Depuis cette annonce en effet, les secousses n’en finissent pas aussi bien à l’intérieur des Etats-Unis qu’au Moyen-Orient. Et l’Administration américaine semble tergiverser. Donald Trump est ainsi resté vague sur le calendrier du retrait des quelque 2 000 soldats actuellement déployés en Syrie, indiquant seulement que « cela se ferait sur un certain temps ». Et le Département d’Etat a déclaré qu’il n’y avait « pas de calendrier », et que le retrait serait « extrêmement coordonné », afin de ne « pas laisser de vides que les terroristes pourraient exploiter ».
Alors que la décision du président américain a pris de court — et mécontenté — ses alliés occidentaux engagés dans la coalition anti-djihadiste, mais aussi inquiété ses alliés dans la région, Washington veut rassurer tout le monde. En effet, au sein de l’Administration américaine et chez les Occidentaux, la décision du président américain a déplu, car elle est considérée présenter un risque sur la lutte anti-Daech. Dans la région, c’est surtout la question de l’influence de l’Iran qui inquiète le plus.
Washington veut donc en premier lieu tranquilliser ses alliés occidentaux engagés dans la coalition anti-djihadiste, assurant que la lutte anti-Daech ne sera pas affectée. Ensuite, il tient à rassurer ses alliés dans la région. Pour ce, Washington a dépêché deux hauts responsables dans la région cette semaine : le conseiller pour la sécurité nationale de la Maison Blanche, John Bolton, en visite en Israël et en Turquie du 4 au 7 janvier, et le chef de la diplomatie, Mike Pompeo, qui a entamé, mardi 8 janvier, une tournée dans la région.
Washington multiplie ainsi les messages pour gommer l’impression initiale de départ précipité donnée par le locataire de la Maison Blanche. Des messages destinés à plusieurs parties. D’abord aux Kurdes. John Bolton a affirmé que des conditions devaient être réunies avant le retrait des troupes américaines de Syrie, telle la sécurité de leurs alliés kurdes. Alors que Mike Pompeo a dit que Washington continuerait de « faire en sorte que les Turcs ne massacrent pas les Kurdes », Ankara menace d’une offensive contre une milice kurde qu’elle accuse de « terrorisme ».
L’Iran en toile de fond
Ensuite et surtout, les Américains veulent rassurer leur principal allié dans la région : Israël. A Jérusalem, John Bolton a affirmé que le retrait devait se faire de telle sorte que la défense d’Israël et « d’autres amis » de Washington dans la région soit « absolument assurée ». Auparavant, un autre responsable américain avait confirmé que « le retrait de Syrie de toutes les forces sous commandement iranien » demeurait parmi les « objectifs » de Washington, mais par « d’autres moyens » que la simple présence militaire américaine. Le premier ministre israélien, Benyamin Netanyahu, s’est, pour sa part, engagé à poursuivre ses efforts pour empêcher l’Iran de s’implanter militairement en Syrie.

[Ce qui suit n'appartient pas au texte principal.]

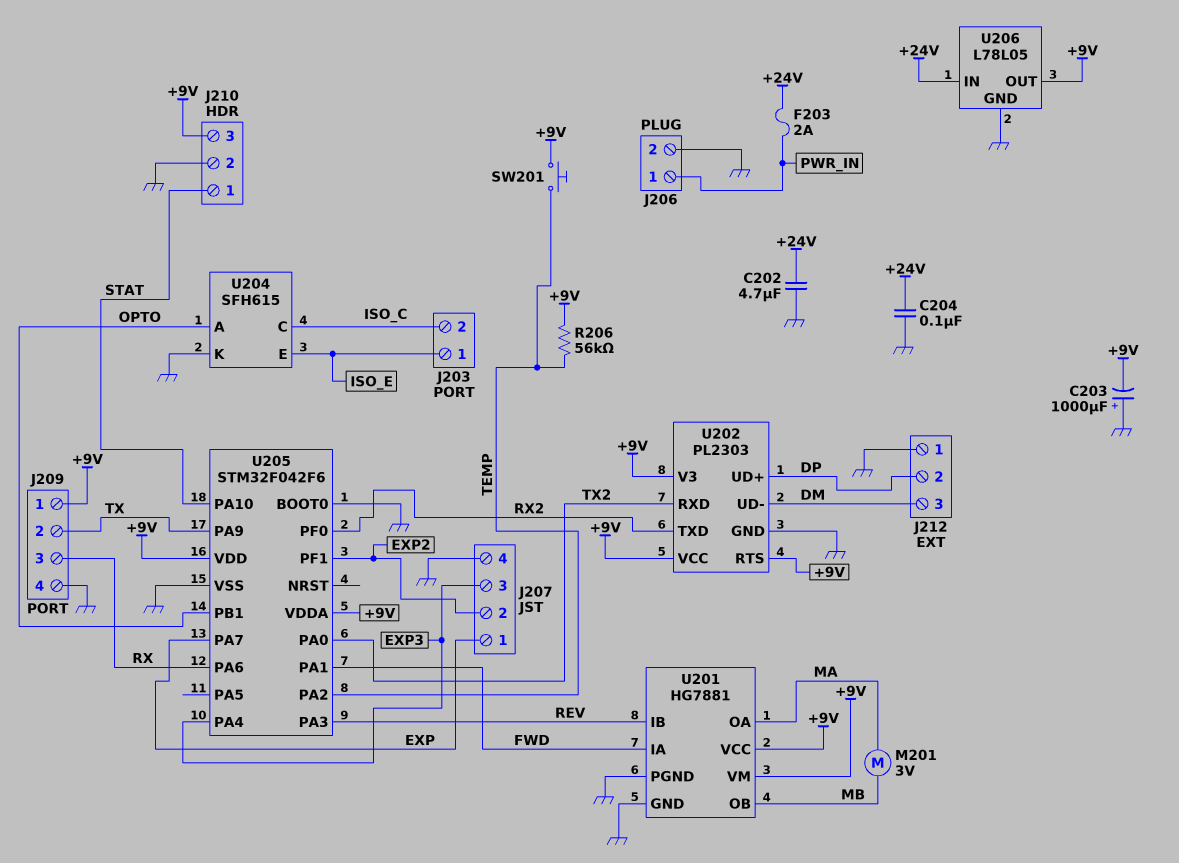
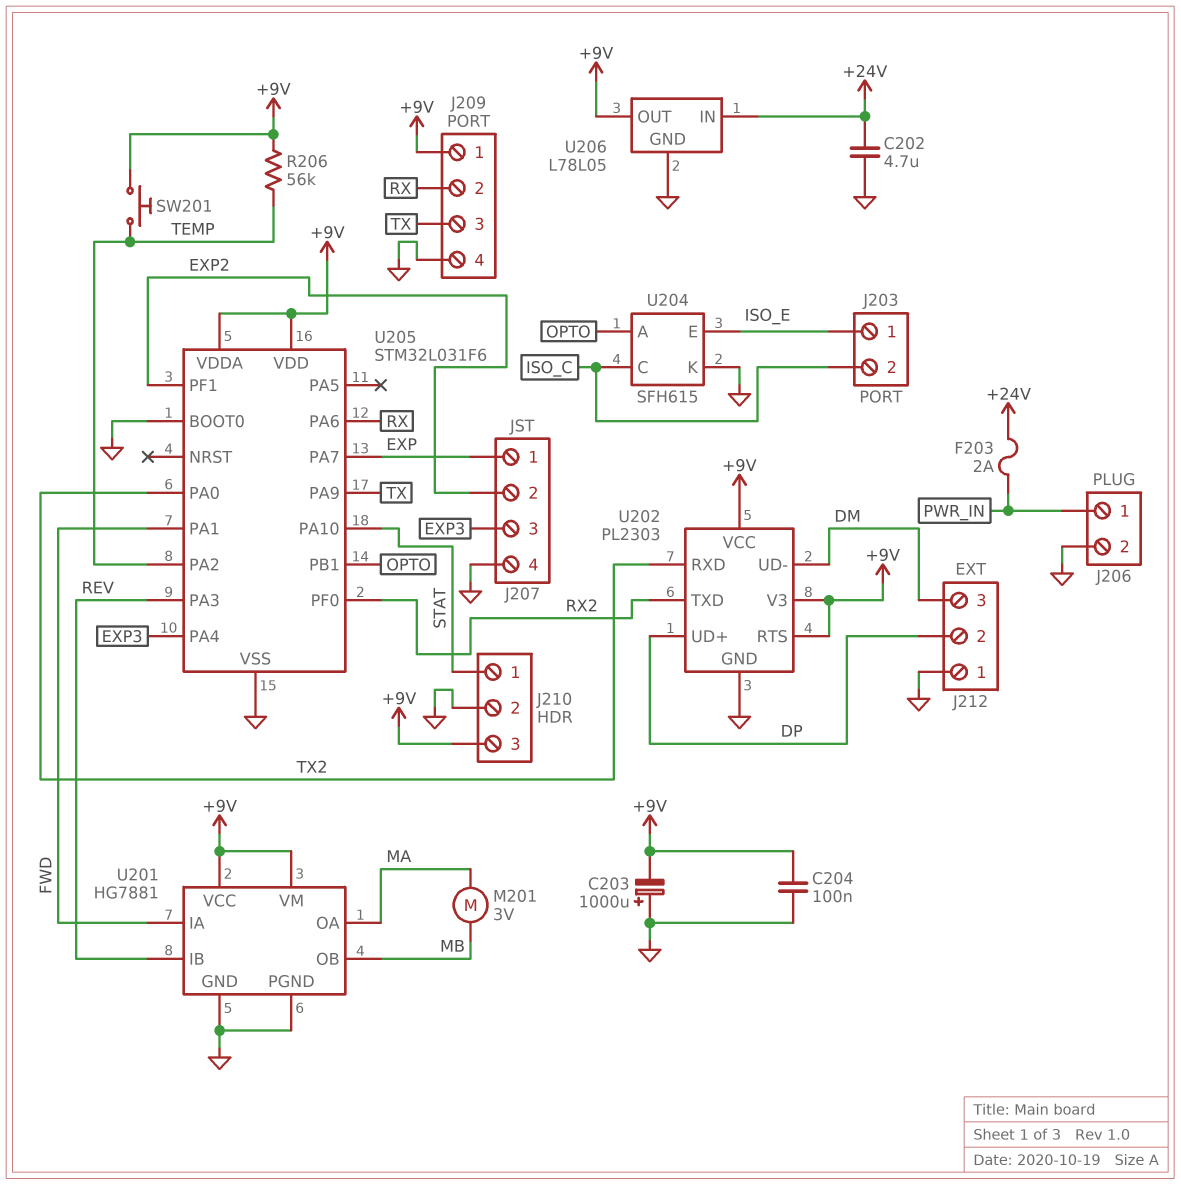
C204: 100nF (+24V, GND) -> 100nF (+9V, GND)
J209 pin 2: TX -> RX
J209 pin 3: RX -> TX
U205: STM32F042F6 -> STM32L031F6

Au cours de sa tournée d’une semaine dans une dizaine de pays, Mike Pompeo doit évoquer le retrait américain, mais aussi le conflit au Yémen. Des questions qui s’enchevêtrent en quelque sorte puisqu’elles ont en toile de fond les efforts pour contrer l’Iran. L’objectif premier de M. Pompeo est ainsi de ressouder les alliances régionales dans l’effort des Etats-Unis pour contrecarrer l’influence de l’Iran. Fait rare, Mike Pompeo se rendra au cours d’un même voyage dans les six pays du Conseil de Coopération du Golfe (CCG), en proie aux divisions entre le Qatar et ses voisins arabes, pour les appeler à l’unité contre l’Iran chiite qui reste « la plus grande menace à la stabilité » selon le département d’Etat.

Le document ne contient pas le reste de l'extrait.